Von besonderer Wichtigkeit ist die Stellung der jüngeren Salzburger 209 Suffragane, der Bischöfe von Gurk, Chiemsee, Seckau und Lavant, da sie unzweifelhaft zum deutschen Königreiche gehörten und wir dennoch einen von ihnen sehr bestimmt von den Reichsfürsten geschieden fanden.
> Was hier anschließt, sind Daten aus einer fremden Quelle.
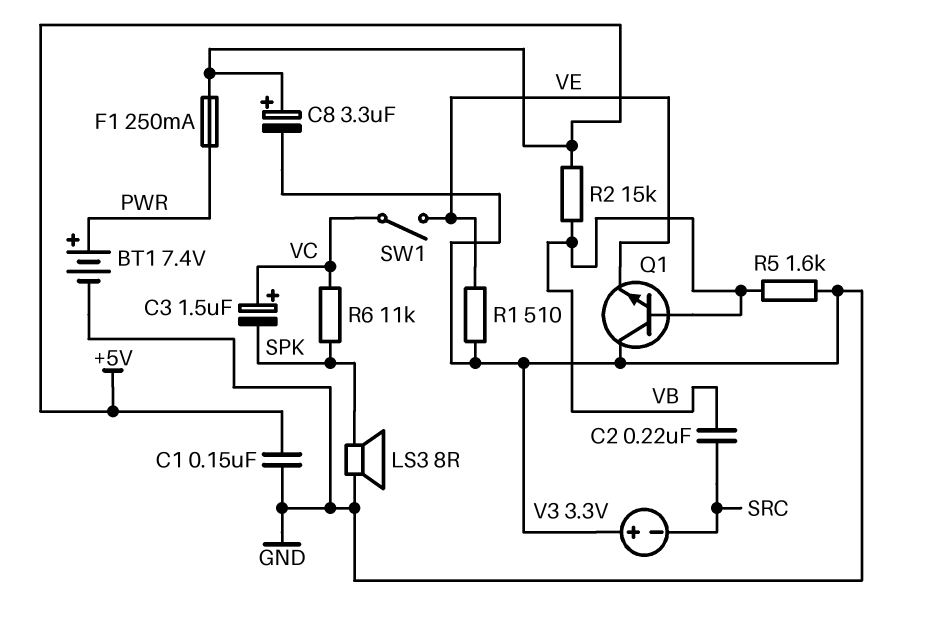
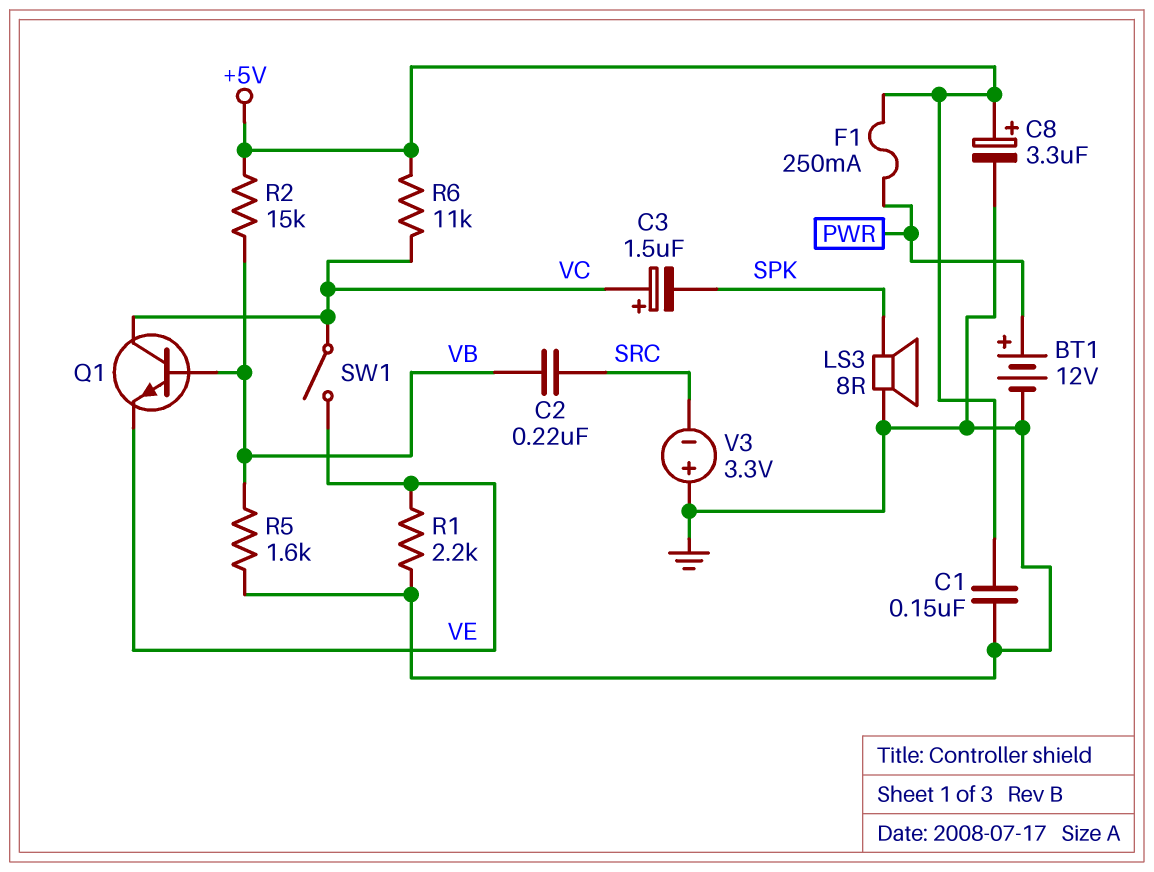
BT1: 7.4V (plus PWR, minus GND) -> 12V (plus PWR, minus GND)
Q1: NPN (B VB, C GND, E VE) -> NPN (B VB, C VC, E VE)
R1: 510 (GND, VE) -> 2.2k (GND, VE)
R6: 11k (SPK, VC) -> 11k (+5V, VC)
Ueber ihre Investiturverhältnisse sind wir sehr genau unterrichtet. Schon in der Urkunde, durch welche der Papst 1070 dem Erzbischofe von Salzburg die Erlaubniss ertheilt, in seinem weitausgedehnten Sprengel ein Bisthum zu errichten, heisst es: ita tamen, ut episcopatus ille ecclesie tue tibique vel tuis successoribus nunquam subtrahatur et nullus ibi episcopus quandoque sive per investituram, ut dici assolet, vel quocunque pacto inibi constituatur, nisi quem tu vel tui successores prompta voluntate elegerint, ordinaverint et consecraverint; und dieselbe Bestimmung findet sich in der königlichen Bestätigung über die Stiftung des Bisthums Gurk im J. 1072.[5] Dieses Recht scheint dem Erzbischofe auch unbestritten geblieben zu sein, bis während der Wirren des Schisma Papst Alexander III. die Wahl dem Kapitel von Gurk zugestand, welches in Folge dessen 1174 den Bischof Roman wählte. Schon vor seinem Tode im J. 1179 wurde dem Erzbischofe vom Papste das Ernennungsrecht wieder bestätigt[6]; als jener aber kurz darauf starb, wählte das Kapitel den Hermann von Ortenburg, während der Erzbischof den Probst von Gurk ernannte. Es entstand nun ein langer Streit; Schiedsrichter erkannten schon 1180 das Recht des Erzbischofs an, welches auch von den Päpsten mehrfach bestätigt wurde[7]; dennoch setzte das Kapitel seinen Widerstand fort und Papst Innocenz schlichtete

  1. z.B. Glafei 19. 24. 26. 204. 386.
  2. Lacombl. 3, n. 613. 615.
  3. M. Zoll. 4, 4. Or. Guelf. 4, pr. 24.
  4. Moser 35, 193.
  5. Juvavia 1, 257. 258. Vgl. die Urkunden Ankershofen n. 152. 153., welche nicht unverdächtig sein dürften.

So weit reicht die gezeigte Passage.